Tuesday, June 16, 2009

Topic: Grammar Is Not Writing

10-second review: Base the teaching of grammar on problems that can be predictably expected in compositions. These problems involve sentence structure, punctuation and usage. Composition should be taught at the same time as grammar so that students can apply their knowledge of grammar to their compositions. The purpose for a knowledge of grammar in composition? To polish writing.


Title: “Grammar and Composition.” Teaching English, How To…. Raymond Stopper. Xlibris, 2004. pp. 164-206.


Grammar is not writing.

The problem with teaching English grammar has always been a lack of clear purpose. As a result, students may be taught grammar, but they soon forget it.

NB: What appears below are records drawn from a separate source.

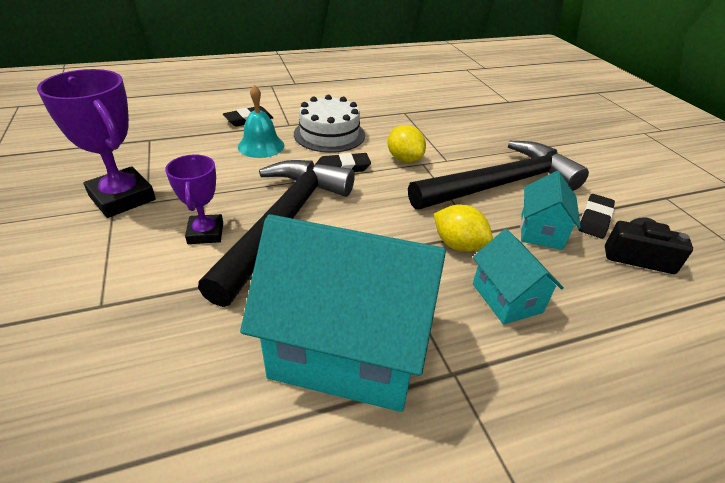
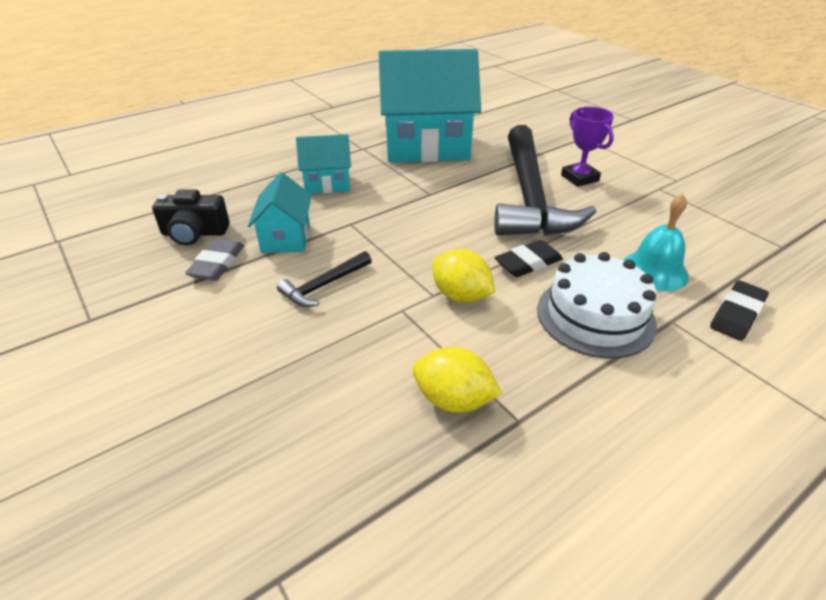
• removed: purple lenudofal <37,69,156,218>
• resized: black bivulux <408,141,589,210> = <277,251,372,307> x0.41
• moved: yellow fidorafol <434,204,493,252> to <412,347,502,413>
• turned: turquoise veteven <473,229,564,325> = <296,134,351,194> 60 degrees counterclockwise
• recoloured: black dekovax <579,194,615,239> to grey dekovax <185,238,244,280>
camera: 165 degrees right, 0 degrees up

Throughout my elementary and secondary education, I had been drilled in grammar, particularly diagramming sentences. I was never taught to write. I know I wasn’t taught to write because when I went to college, I kept hearing people talk about term papers, and I honesty did not know what they were talking about. My first composition in my first English class at the university was returned with a surprisingly good grade, but with the comment that I had failed to include a summary paragraph. No one had ever told me about summary paragraphs.

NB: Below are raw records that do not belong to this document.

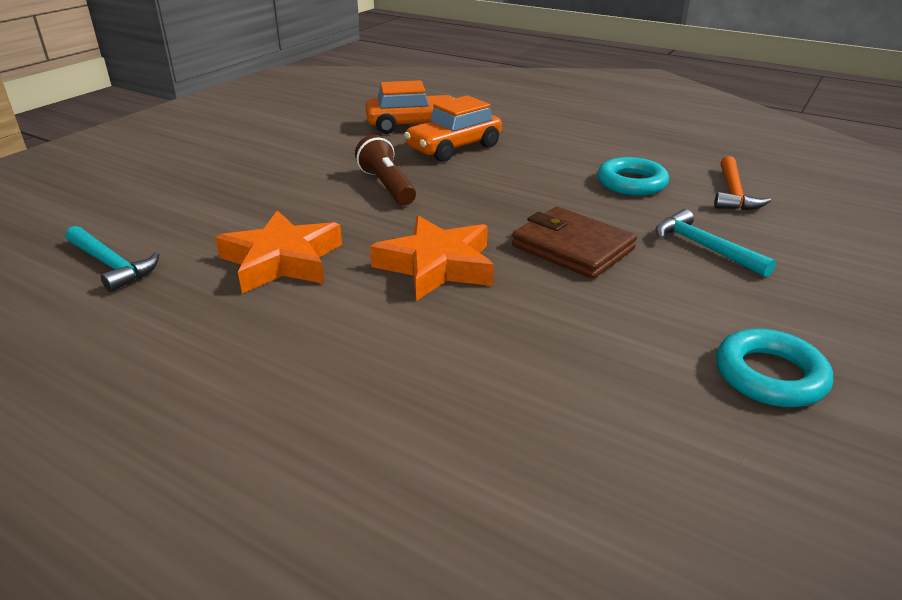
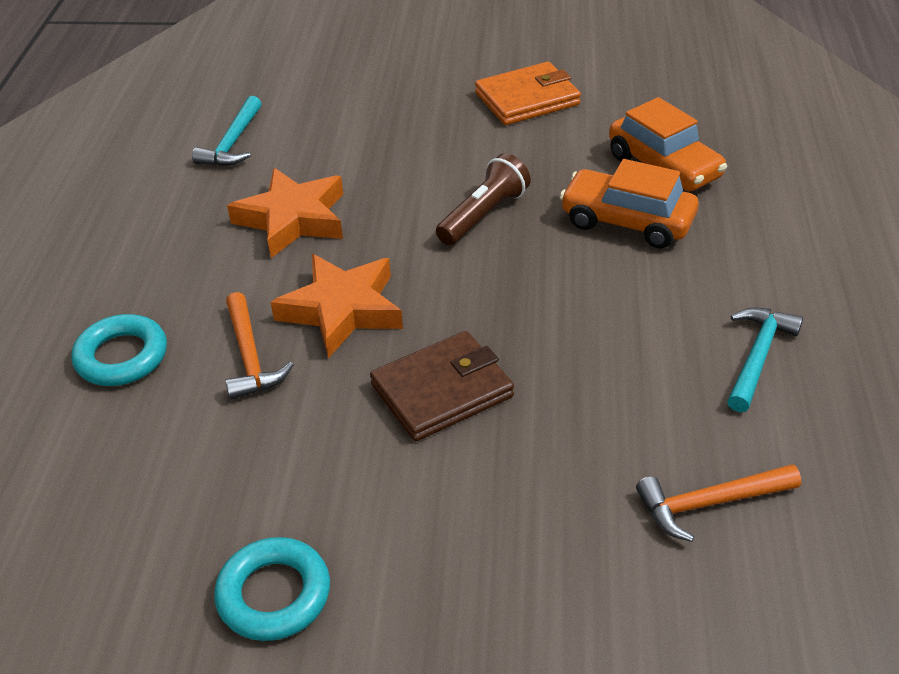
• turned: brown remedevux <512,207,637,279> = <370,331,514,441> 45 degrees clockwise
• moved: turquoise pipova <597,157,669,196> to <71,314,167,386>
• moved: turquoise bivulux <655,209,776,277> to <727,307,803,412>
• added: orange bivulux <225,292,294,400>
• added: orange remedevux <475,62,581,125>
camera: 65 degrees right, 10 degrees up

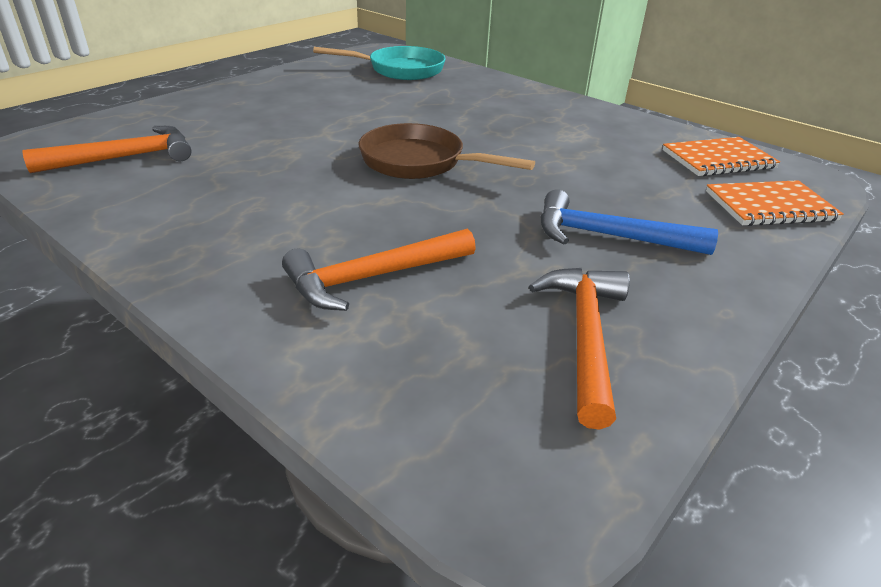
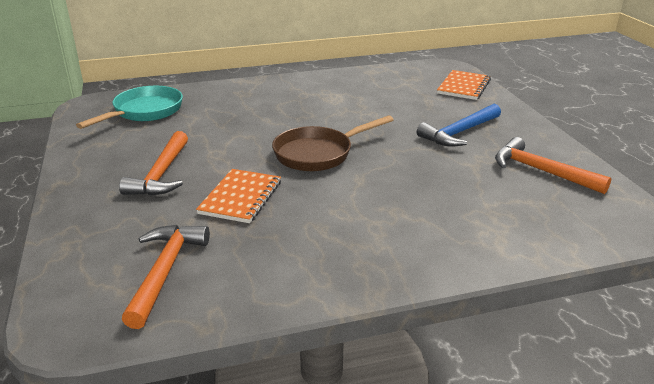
• moved: orange bivulux <282,228,476,311> to <119,131,188,196>
• moved: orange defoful <663,137,780,176> to <196,169,281,223>
camera: 55 degrees left, 5 degrees down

But I do have memories of spending a great deal of time diagramming sentences. We did it year after year. Therefore, I was shocked when, in the summer before beginning my teaching career, our instructor asked us what we knew about diagramming, and almost no one in the teacher education class could remember what we had all spent such large amounts of time doing in our elementary and secondary English classes. In fact, the instructor had to show us how to diagram a complex sentence, knowledge we felt we needed as we began our English teaching careers. We were determined to perpetuate what we had been taught—even though I HATED diagramming, one of the most boring practices I had ever experienced in school. I was going to carry on that same boredom. I never thought to ask, “Why?”


However, several incidents in my first year of teaching helped me to change my approach to grammar and composition. Les Hornberger was the head of the business department in our high school. One of the sections I was teaching consisted of juniors who were business majors, his department. The year was 1956 and most of the young women in the business program and an occasional male would be going directly from high school to the working world. A local company that frequently employed our graduates was the Pennsylvania Power and Light Company (PP&L), the electric utility for the area. Les, a tactful man, mentioned several times to me that PP&L was complaining about having to teach high school graduates how to write.

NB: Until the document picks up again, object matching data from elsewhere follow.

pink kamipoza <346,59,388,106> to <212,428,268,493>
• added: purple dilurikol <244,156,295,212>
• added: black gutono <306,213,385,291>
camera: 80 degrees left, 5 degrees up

I did not understand what Les meant. I asked him, “Don’t they know their grammar?”


“It’s not grammar,” he said. “It’s how to write. For example, they need to teach high school graduates to use the ‘you’ point of view when writing to customers.” Gradually, I began to understand something I should have known all along: grammar was not composition.


I remember going down to Philadelphia one weekend to the Gimbel’s Department store book section and picking up every self-help guide to writing I could buy. I came home and read these books, and began to realize that students needed to be taught how to organize their expression, how to introduce, develop and summarize their ideas—and that grammar really had little to do with good writing, other than usage, punctuation and certain problems in sentence structure. I went so far as to write for my students my own “book” on how to write, a folksy little pamphlet, which my dad, a lawyer, criticized because I had written it from the “you” point of view. I began to teach composition along with the grammar. but I was still teaching grammar without asking, “Why am I teaching it?” which is where Mrs. May comes in.


Next blog: Mrs. May: “Why did you teach it?”

1 comment:

Elizabeth said...

I am always fascinated when I read about people hating sentence diagramming. I wonder how your teacher used it. I am a teacher and my students LOVE diagramming sentences. They see diagramming as a fun way to solve a puzzle.